Our Exchange Traded Products (ETP) is managed by the HTX platform as the product manager to manage ETP products. The product manager manages the underlying assets to achieve constant leverages.

Taking a user's purchase of BTC*3 as an example, the difference compared to a user's BTC/USDT 3 times long leverage transaction is:

1. Convenient operation, no need to guarantee assets

The method for users to purchase BTC*3 is the same as the spot transaction operation process. Users only need to buy and sell at the transaction price. The ETP product manager will manage the position of the underlying assets corresponding to BTC*3, and users can achieve leverage without paying collateralized assets. This is the purpose of the transaction.

2. Constant leverage and wear and tear of net worth

1) Constant leverage

After the user purchases BTC*3, the platform will configure and manage the underlying BTC assets corresponding to the BTC*3 held by the user, and the system will use the position adjustment mechanism (see introduction of the position adjustment mechanism below for details) daily to BTC*3. The corresponding positions are increased by floating profits and reduced by losses to ensure that the underlying BTC asset positions corresponding to the user's BTC*3 are always at 3 times leverage.


A user uses 3x leveraged products or 3x contract products to buy long BTC:
If the BTC price drops by 33% after going long, the user's position will be liquidated, and all assets will be lost.

If the BTC price rises by 33%, the user's assets will double, and the actual capital leverage will change from 3/1 to 4/2, which is 2x.

User BTC*3 goes long BTC:
If the BTC price drops by 11.11% after buying BTC*3 and the actual leverage becomes 4x, the system will initiate a rebalancing mechanism to lighten up the position, avoid liquidation of the position, and enable users to reduce losses in the unilateral downward market.

If the BTC price increases by 33.33%, the user’s assets double and the actual leverage becomes 2 times, the system will automatically use the profit part to increase the position on the second day, leaving the funds still at 3 times leverage.

2) Wear and tear of net worth

Should a user purchase an ETP and subsequently the price drops by 11.11% and then rebounds by 12.5%, the price of BTC remains relatively unchanged. However, the BTC*3 contract triggers a position adjustment during the daily trading hours. This means its Net Value drops by 8.33% and users may suffer greater wear and tear under the volatile market.

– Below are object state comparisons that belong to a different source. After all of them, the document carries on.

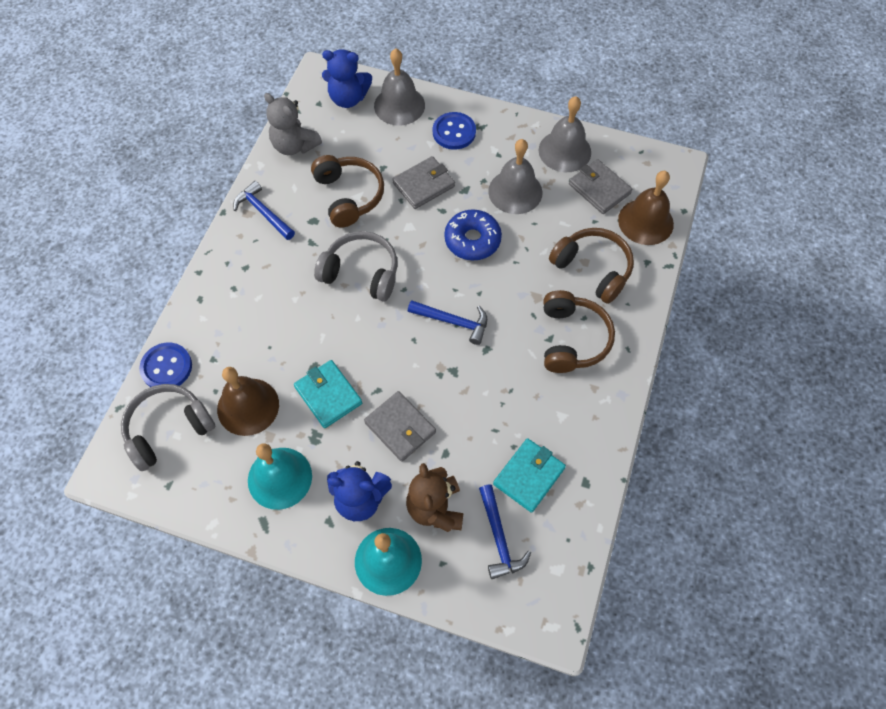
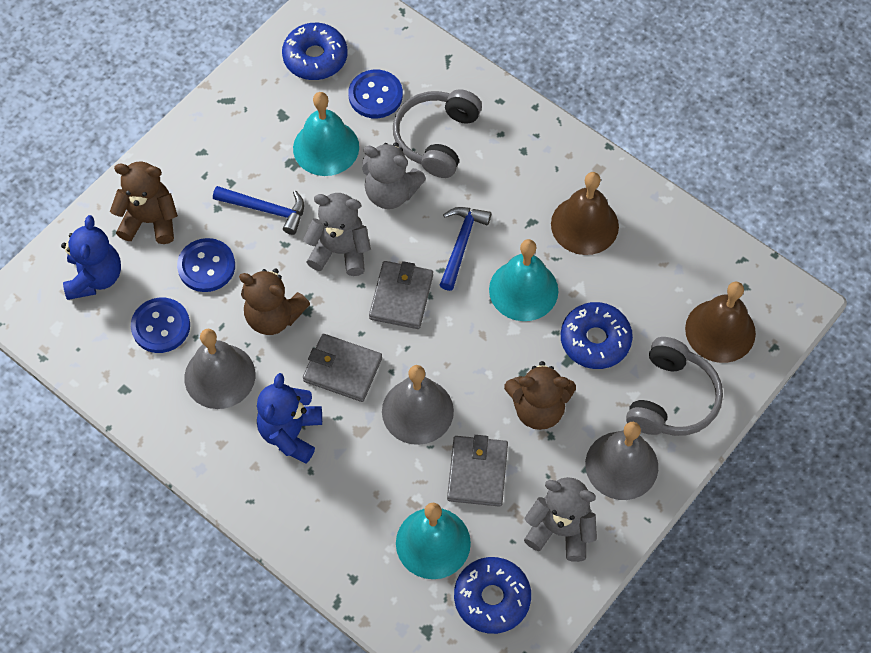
blue button: 2 -> 3
blue donut: 1 -> 3
blue hammer: 3 -> 2
brown headphones: 3 -> 0
brown teddy bear: 1 -> 3
grey teddy bear: 1 -> 3
turquoise bell: 2 -> 3
turquoise wallet: 2 -> 0

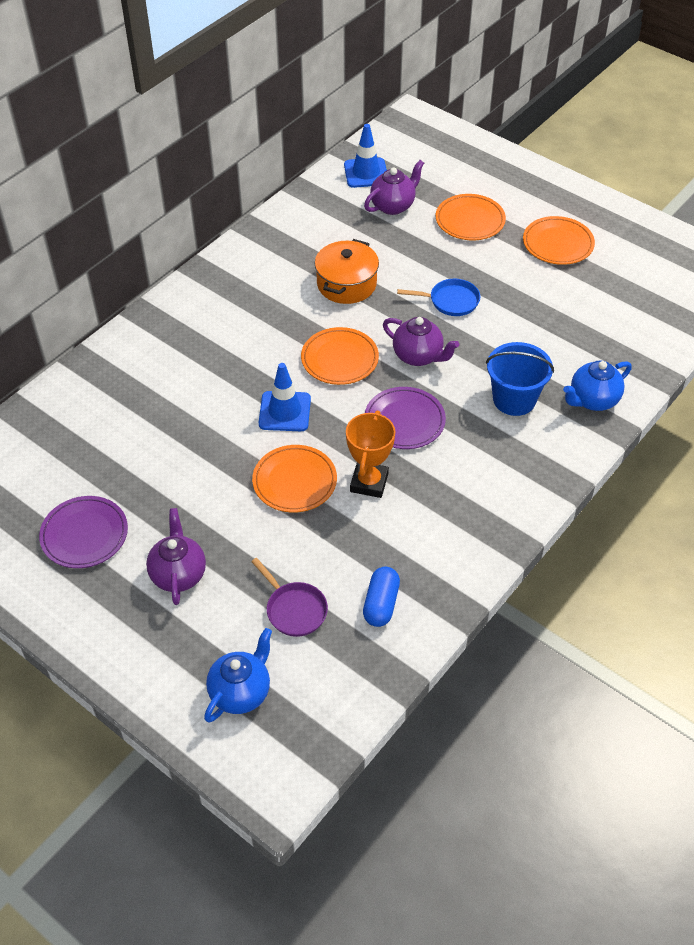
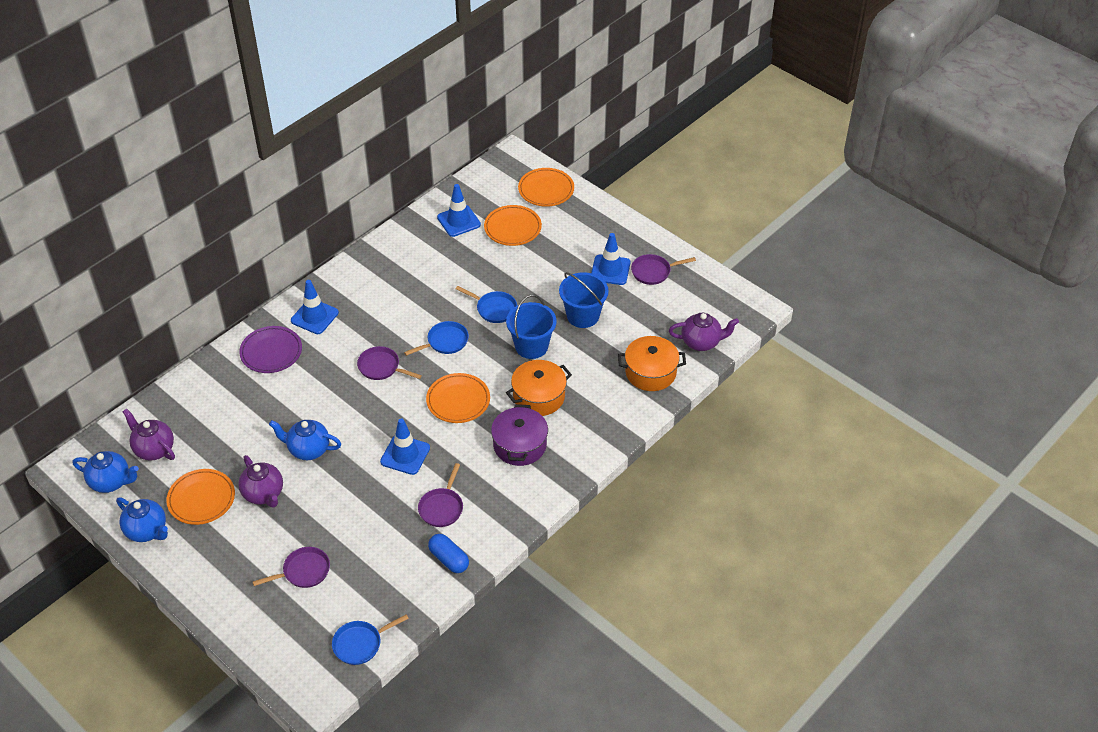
blue bucket: 1 -> 2
blue pan: 1 -> 3
blue teapot: 2 -> 3
blue traffic cone: 2 -> 4
orange pot: 1 -> 2
orange trophy: 1 -> 0
purple pan: 1 -> 4
purple plate: 2 -> 1
purple pot: 0 -> 1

Risk Reminder : There is a possibility that the NAV of ETP can become zero or the product will be removed due to inherent market risks, high fees, slippage, rebalance algorithm frontrunning and any other perceived unknown risks associated with ETP


Identity Authentication Requirements:

Due to local laws and regulations, the following countries and regions are temporarily unable to trade ETP products, including Belarus, Myanmar, Congo, Cuba, Canada, Chinese Mainland, Hong Kong (China), Iran, Iraq, Côte d’Ivoire, Japan, Liberia, North Korea, Sudan, Spain, Syria, the United States, Zimbabwe.